Not enough details to be able to help you. Single cylinder engines invariably cause flicker, it's a problem of engine torque pulsation. Normally this is acceptable with machines with a big flywheel, if the flywheel is not big enough then it may be irritating and you are stuck with it unless you can add a flywheel to the alternator.
However this type of flicker becomes worse as the engine is loaded and you remove more energy and the flywheel smoothing becomes less.
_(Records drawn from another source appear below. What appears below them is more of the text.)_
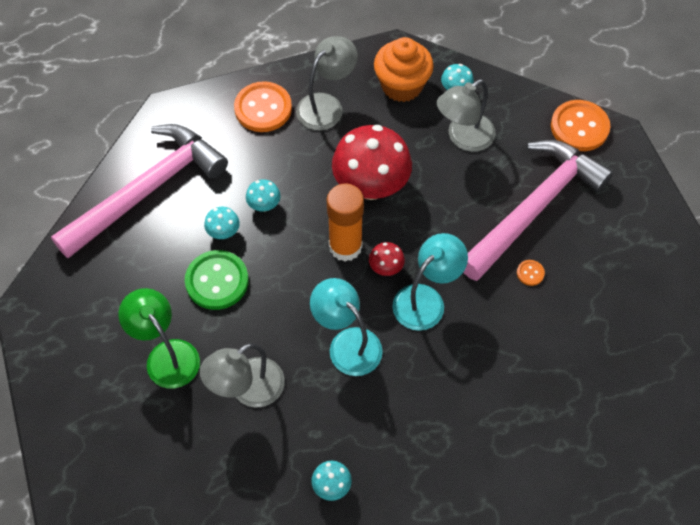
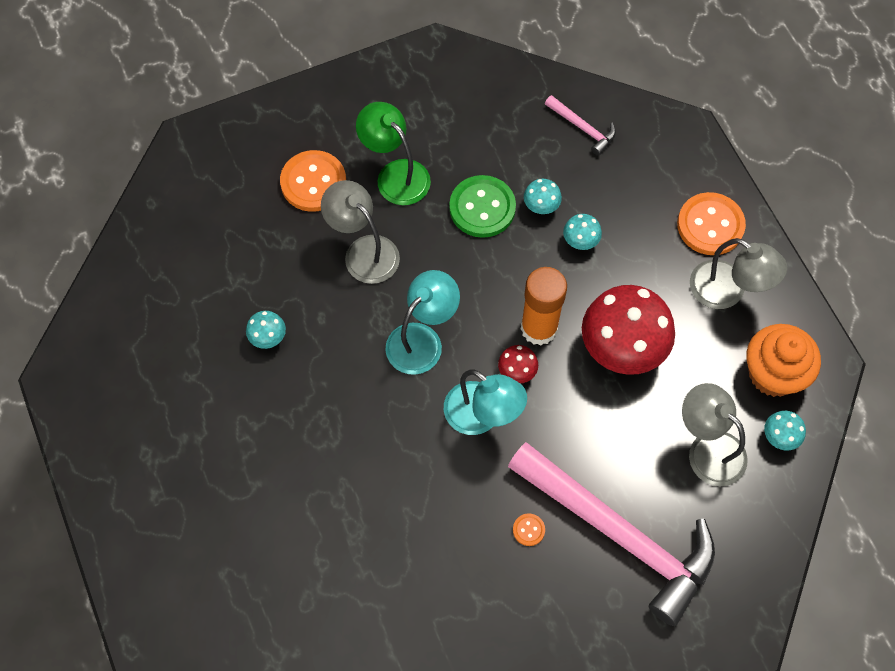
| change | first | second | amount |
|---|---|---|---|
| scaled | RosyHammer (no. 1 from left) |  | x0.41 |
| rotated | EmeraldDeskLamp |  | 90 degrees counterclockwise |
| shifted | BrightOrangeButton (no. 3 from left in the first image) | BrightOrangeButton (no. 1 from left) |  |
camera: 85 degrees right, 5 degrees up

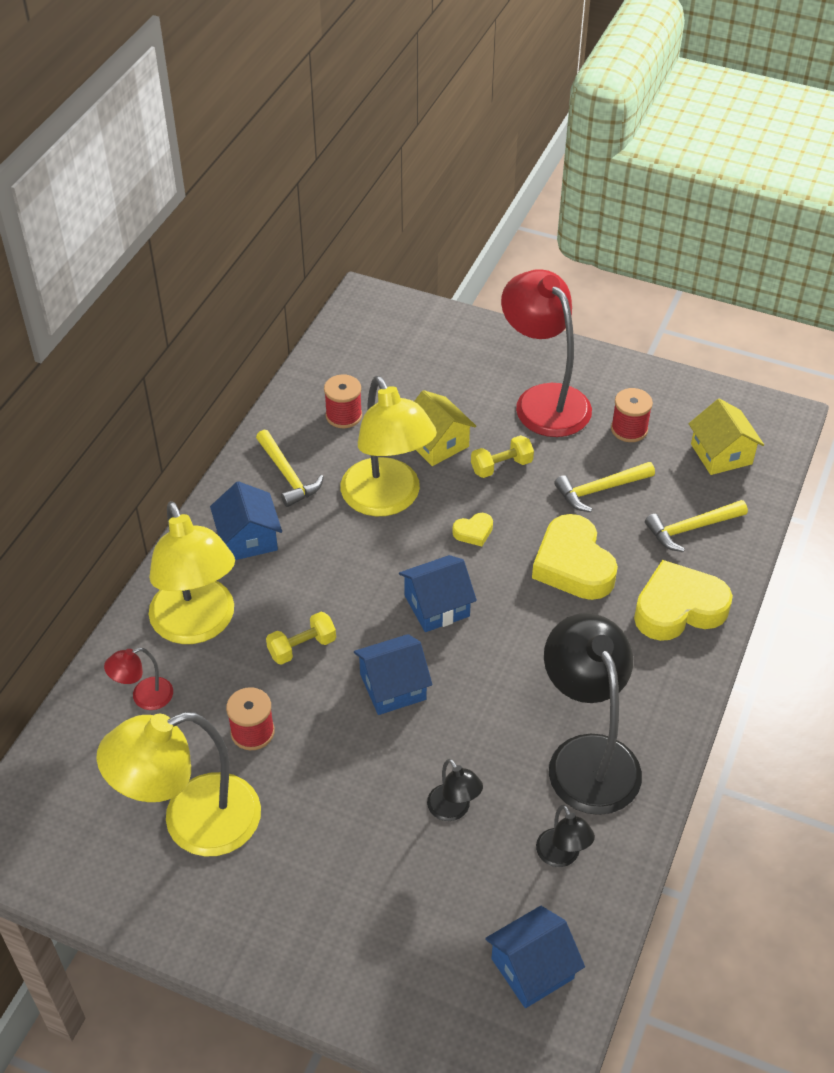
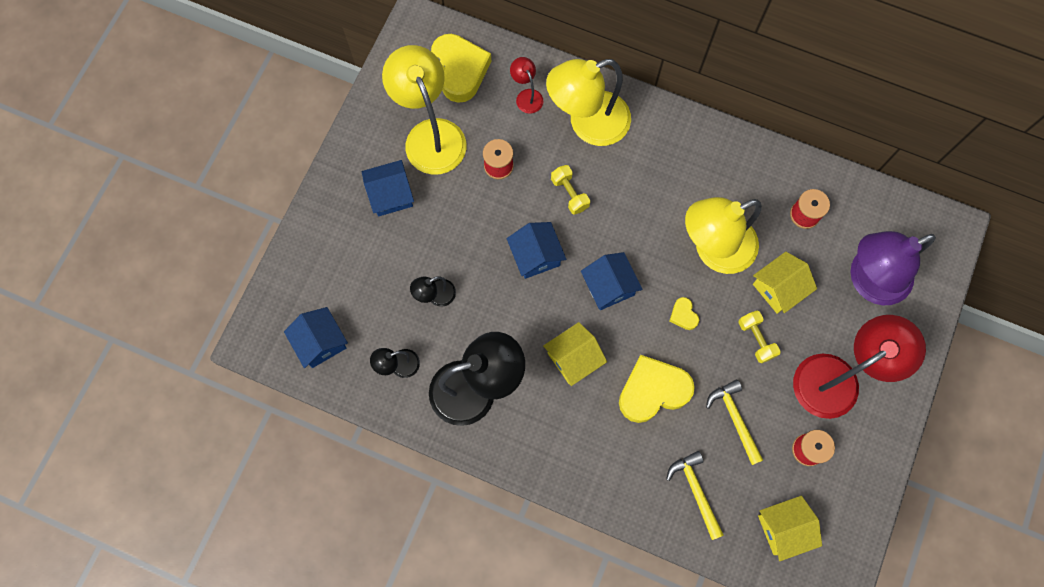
| change | first | second | amount |
|---|---|---|---|
| shifted | RoyalBlueCottage (no. 1 from left in the first image) | RoyalBlueCottage (no. 2 from left) |  |
| gone | BrightYellowHammer (no. 1 from left) |  |  |
| shifted | BrightYellowHeartShape (no. 3 from left in the first image) | BrightYellowHeartShape (no. 1 from left) |  |
| new |  | BrightYellowCottage (no. 1 from left) |  |
| new |  | PurpleDeskLamp |  |
camera: 90 degrees right, 25 degrees up

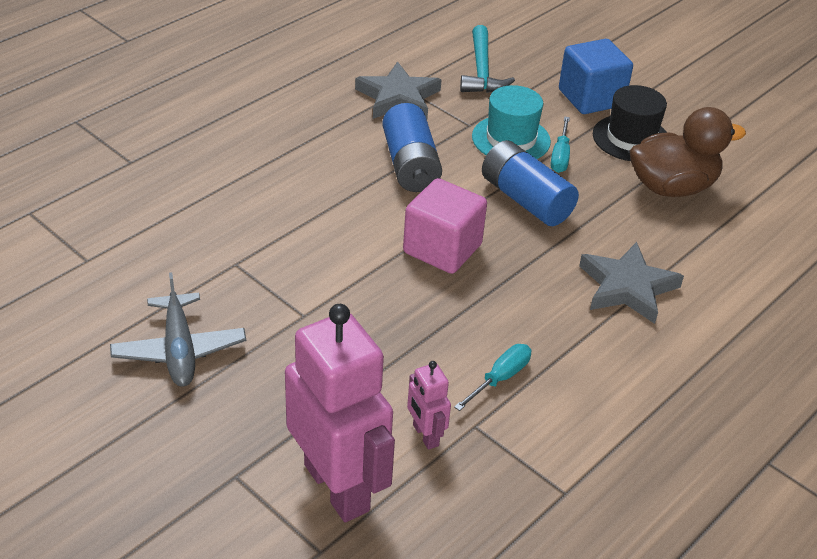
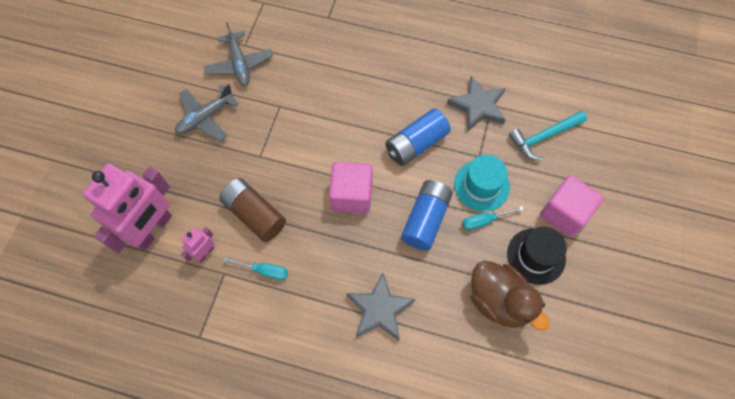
| change | first | second | amount |
|---|---|---|---|
| repainted | RoyalBlueSolidCube | RosySolidCube (no. 2 from left) |  |
| new |  | GreyAeroplane (no. 2 from left) |  |
| new |  | RussetPowerCell |  |
camera: 65 degrees right, 25 degrees up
You I suspect have a different problem.
I suspect your alternator has an avr and the avr is suffering from ripple lock up and the field is being fed with low frequency blocks of current, this will also cause flicker and on higher load the avr stabilises and the frequency of the field pulsation is higher or ceases and you end up with a fairly constant field.
Unless you know quite a lot and have access to an oscilloscope you will struggle to even confirm this let alone cure it.
If you have an analogue dc voltmeter you could look at the field volts and if there is a low frequency flicker on the meter it is probably happening. A digital meter will just confuse you completely.
If this is happening it may be an unstabilised avr resulting from poor design or not being set up. If it doesn't have a stabilising pot you won't easily sort it. If it is ripple lock up in the avr error amplifier it again is a design issue and without detailed circuits and some basic experience you will not cure it.
Unfortunately I know virtually nothing about these ST alternastors, the early ones were a copy of early British designs and were compounding types that self regulated without an avr. They will not suffer from this problem. I suspect that are now copying a very early and crude avr that works well enough in maintaining constant volts but is not doing it in a way that leads to a smooth output. You tend to get what you pay for in the end.